Do you prefer the addition of the new attribute in ESS or CMS? I see
advantages to both choices.
Russ
At 01:57 PM 2/25/98 -0500, Carlisle Adams wrote:
Hi Jim,
----------
From: Jim Schaad
(Exchange)[SMTP:jimsch(_at_)EXCHANGE(_dot_)MICROSOFT(_dot_)com]
Sent: Wednesday, February 25, 1998 1:25 AM
To: Ietf-Smime (E-mail)
Subject: Inclusion of the issuer and serial number in authenticated
information
In discussions with other people here at Microsoft about the questions
of building certificate chains and what you sign with (a certificate or
a key), we came up with an interesting security hole from a legal
standpoint. If a person gets more than one certificate for a given key,
a person could switch certificates in the signed data object to the
other certificate thus potentially changing the legal liability of the
signature.
Denis Pinkas has been talking about this for a long time now (see, for
example, some of his postings to the PKIX list some time back, where the
context of the discussion was proof-of-possession in operational
protocols). Ultimately, what you want (from both a security and a legal
standpoint) is that a signature is computed not only over some data, but
also over the certificate (or cert. identifier) containing the public
key to be used to verify the signature.
Within something like CMS there are two very simple solutions. The
first is what you suggested:
To address this problem, I strongly suggest we do the following:
1. In CMS we define an authenticated attribute which contains the
issuer and serial number of the certificate which was used to sign the
message.
The other is to put the certificate itself (rather than the issuer &
serial number) in an authenticated attribute. This might be attractive
if the certificate is not carried elsewhere in the envelope or if it is
desirable to have the relevant information (e.g., the verification key
to check the signature) right there at your fingertips. In any case,
either solution is probably fine (though for CMS I suspect the former is
preferable...).
2. We require this new attribute to be included in the
authenticatedAttributes section of the message if one exists. (We can't
do anything about the problem if it does not exists.)
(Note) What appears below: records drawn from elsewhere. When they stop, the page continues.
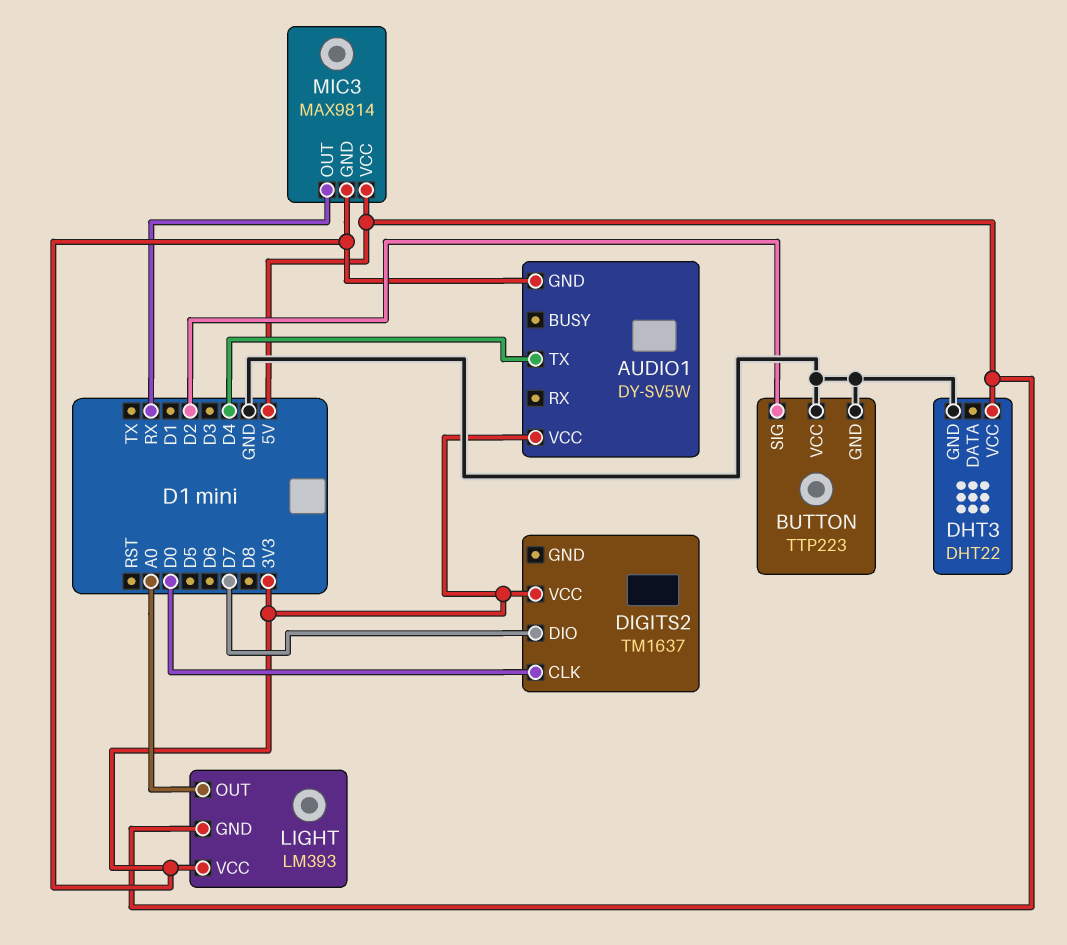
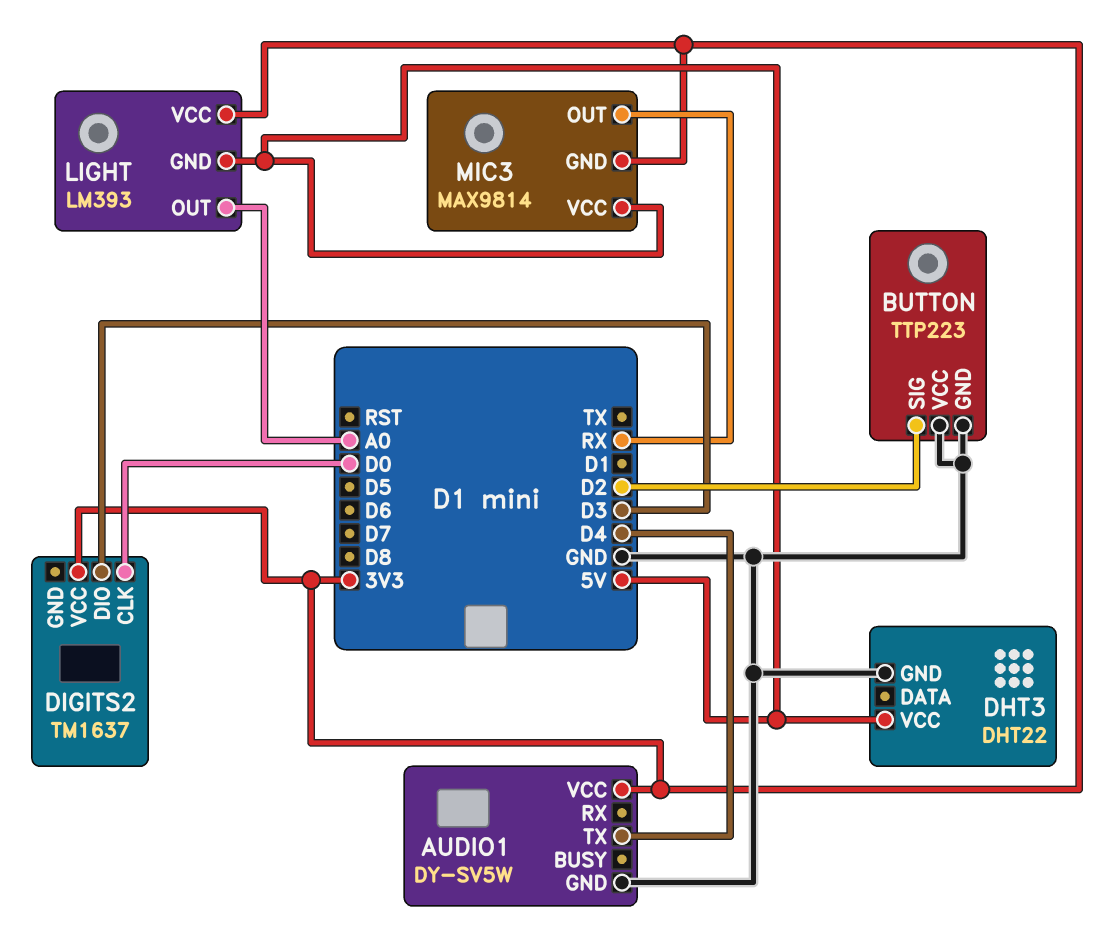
AUDIO1 pin GND: 3V3 -> GND
DIGITS2 pin DIO: D7 -> D3

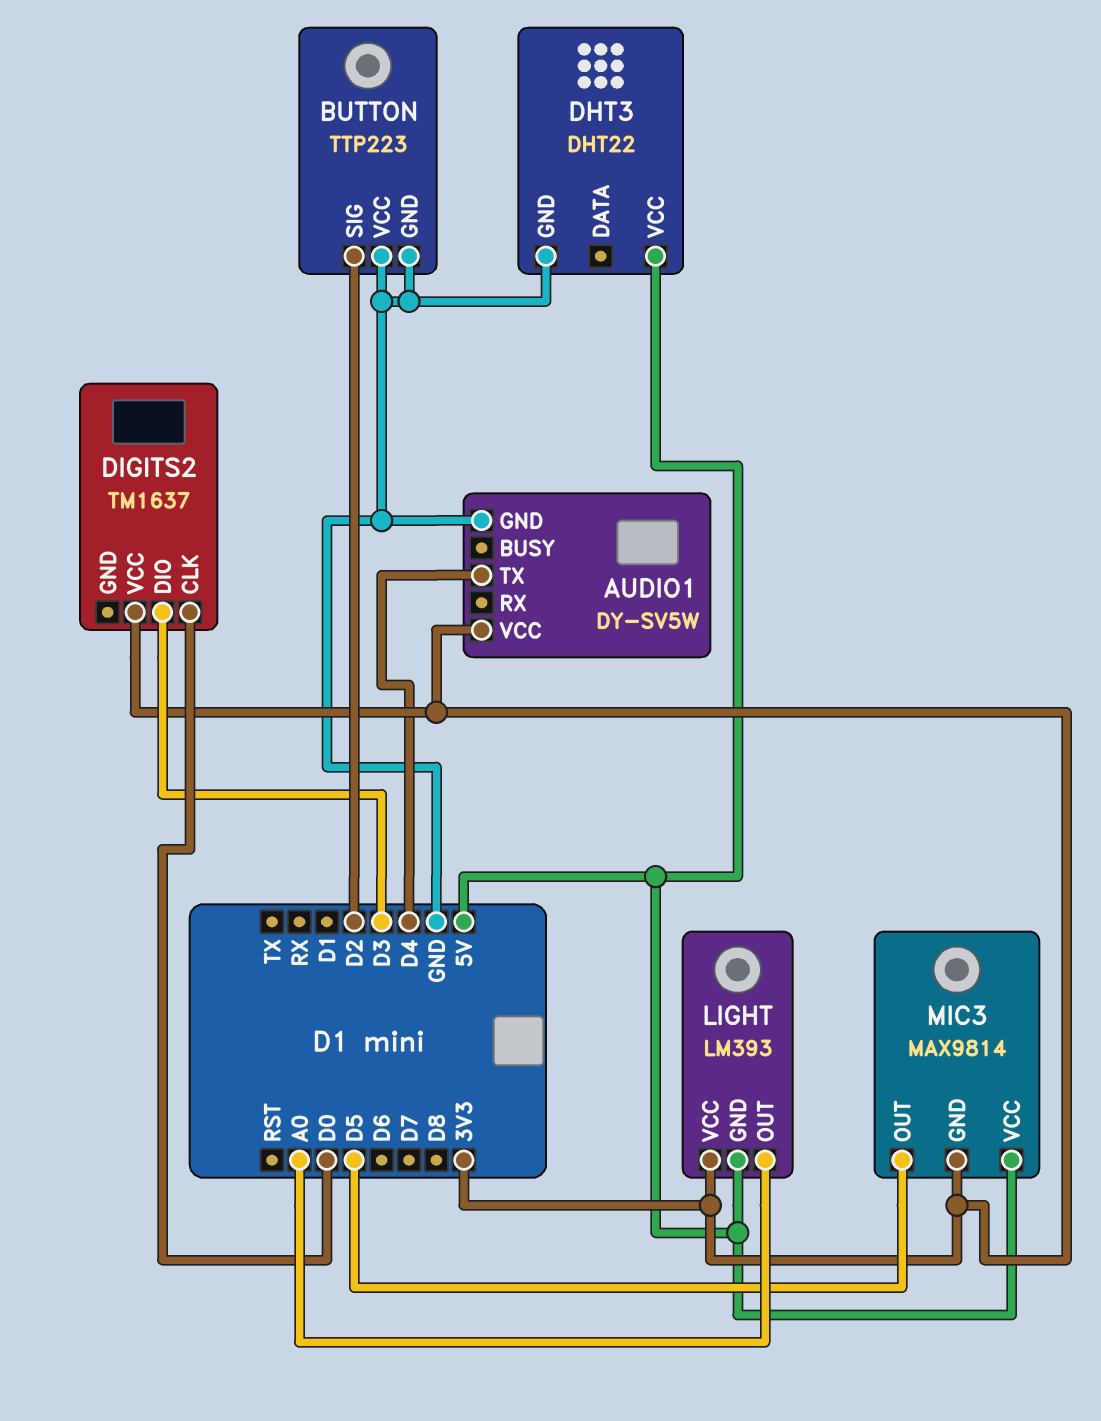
MIC3 pin OUT: RX -> D5

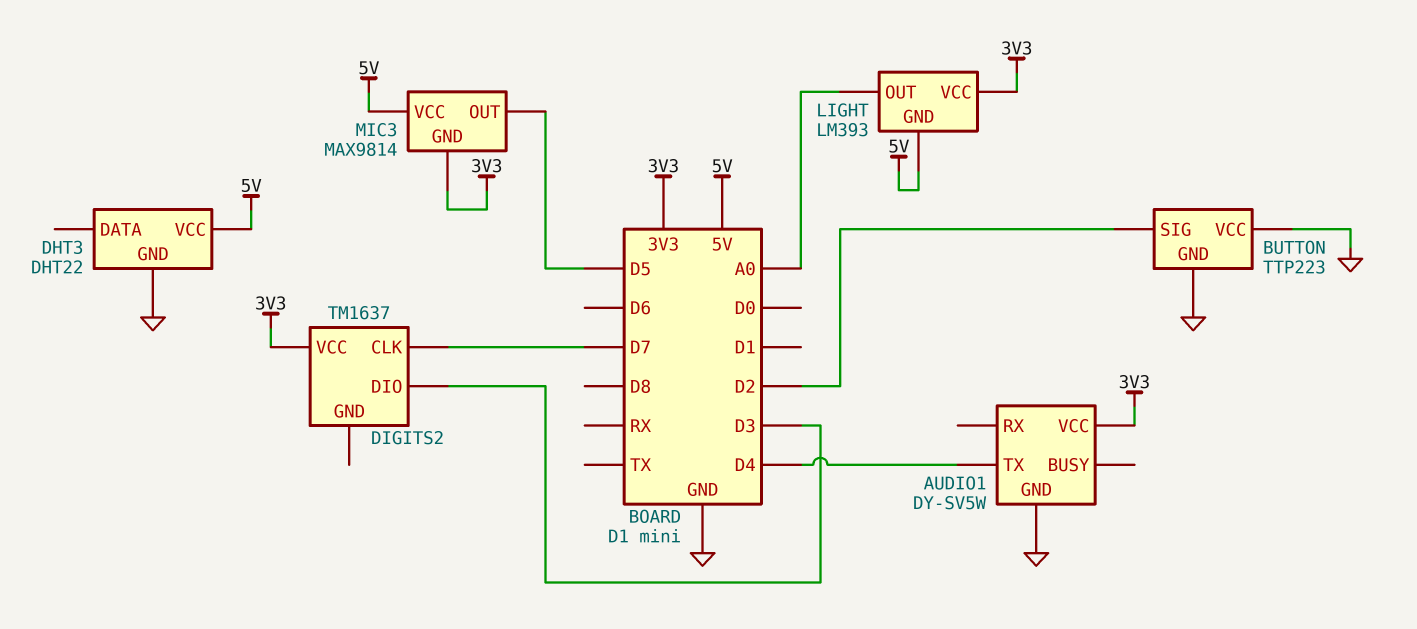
DIGITS2 pin CLK: D0 -> D7

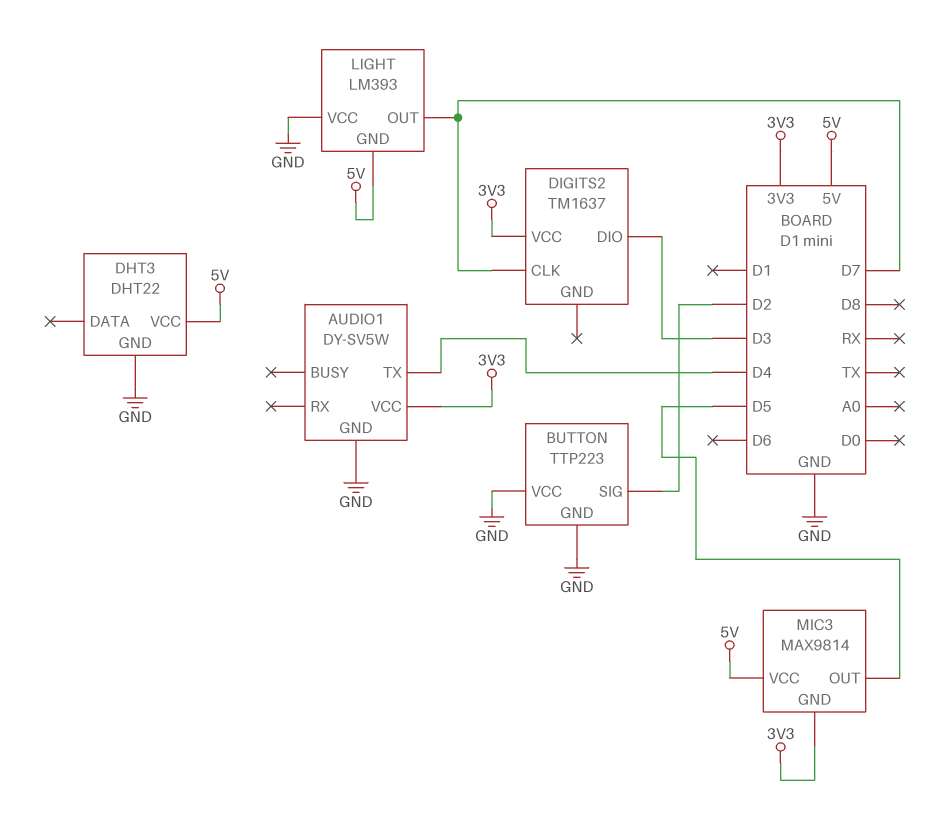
LIGHT pin OUT: A0 -> D7
LIGHT pin VCC: 3V3 -> GND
I suppose you could also say that an authenticateAttributes section
SHOULD exist, for this very reason.
If the list thinks this is a problem which needs to be addressed, I will
come up with a detailed proposal to fix this and submit it to the list.
jim schaad
--------------------------------------------
Carlisle Adams
Entrust Technologies
cadams(_at_)entrust(_dot_)com
--------------------------------------------